Словно больной пес в страхе, что в доме все умерли, Шмулевич выбрался из своего угла, когда зал опустел, и тоже поплелся к стене спасения, ощетинившейся колючей проволокой. Он посмотрел на тропинку, по которой, несмотря на скрюченные артритом суставы, мог бы уйти без гроша, один, бесполезный, презренный, всеми отверженный! Но куда бежать от угрызений совести? Убогая крутая тропка, над которой зловещей тенью нависли кусты. Шмулевич вздрогнул и отвернулся. Успокоился он только в сарае, среди мертвых вещей: старых покрышек, конской упряжи, досок, веревок… Леденящий покой наполнил все его существо, слезы полились по щекам, и губы скривились в усмешке, он уже не сознавал почему. Затем он подобрал толстую веревку, обдирая пальцы, завязал скользящий узел, убедился, что сработано наверняка, с трудом, покачиваясь, взобрался на покрышки, закрепил веревку на балке, посмотрел на это сооружение, сулящее вечный покой. И его охватила жалость, жгучая, судорожная, смешанная со священным ужасом и странным облегчением.

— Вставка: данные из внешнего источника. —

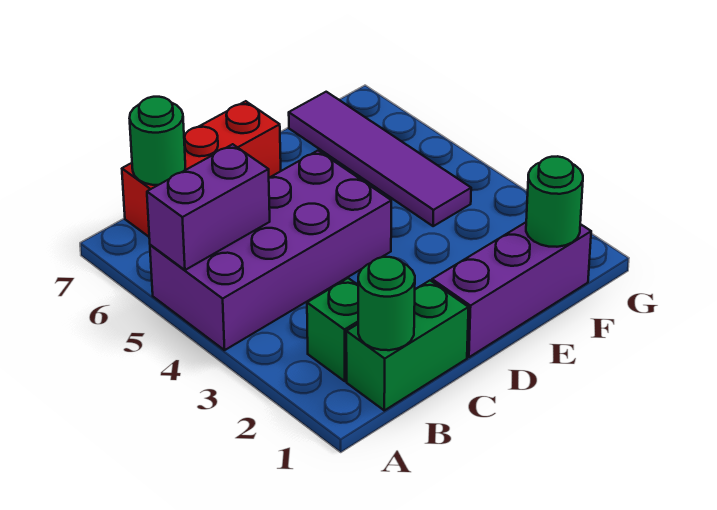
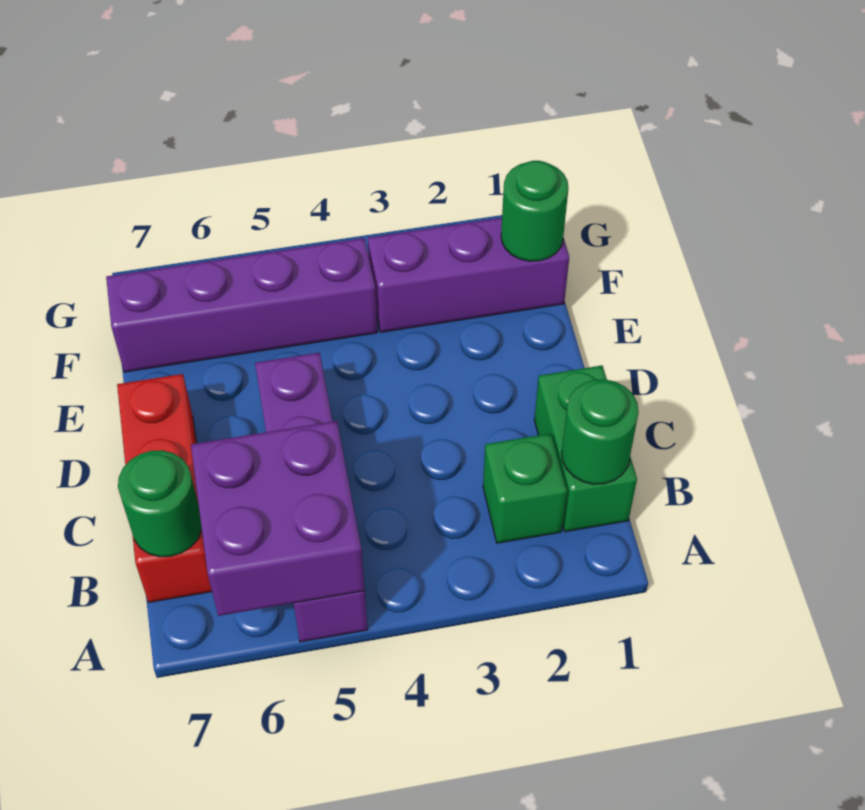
purple brick A4:D5 level 1 -> purple brick A5:D5 level 1
purple brick A5:B5 level 2 -> purple brick A5:B6 level 2
purple brick D1:F1 level 1 -> purple brick F1:F3 level 1
purple tile F4:F7 level 1 -> purple brick F4:F7 level 1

Петля обвила шею, он сделал неловкое движение, соскользнул, покрышки покатились, оставив его висеть, неудачно, веревка затянулась вокруг бороды — последнее невезение! Он медленно задыхался, но что значат несколько лишних минут агонии, за которыми — освобождение? Ради этого стоит страдать.
…Опустилась ночь, полевой сторож, вооруженный древним карабином, старым добрым оружием, которое бьет на лету утку и на бегу зайца, прислонился к воротам Центра. Мэр Кристоф Ланьо, со своим спаниелем, который вилял хвостом и смотрел на мир большими дружелюбными глазами, шел вдоль стены бывшей мануфактуры. Железным наконечником своей палки старик отбрасывал мелкие камешки. Дойдя до угла, он уселся на обломок скалы, перед ним расстилался мрачный пейзаж его жизни. В долине сгущался молочно-белый туман. Кристофу Ланьо было холодно. В семьдесят лет всегда зябнешь. Чувствуешь, как обращаешься в прах. Таков закон. Снаряды неизвестной армии огромными цветными звездами вспыхивали над горизонтом и со зловещей медлительностью опускались к земле. Но они не удивляли и не тревожили старика. На Кристофа Ланьо снизошел вечный покой мироздания.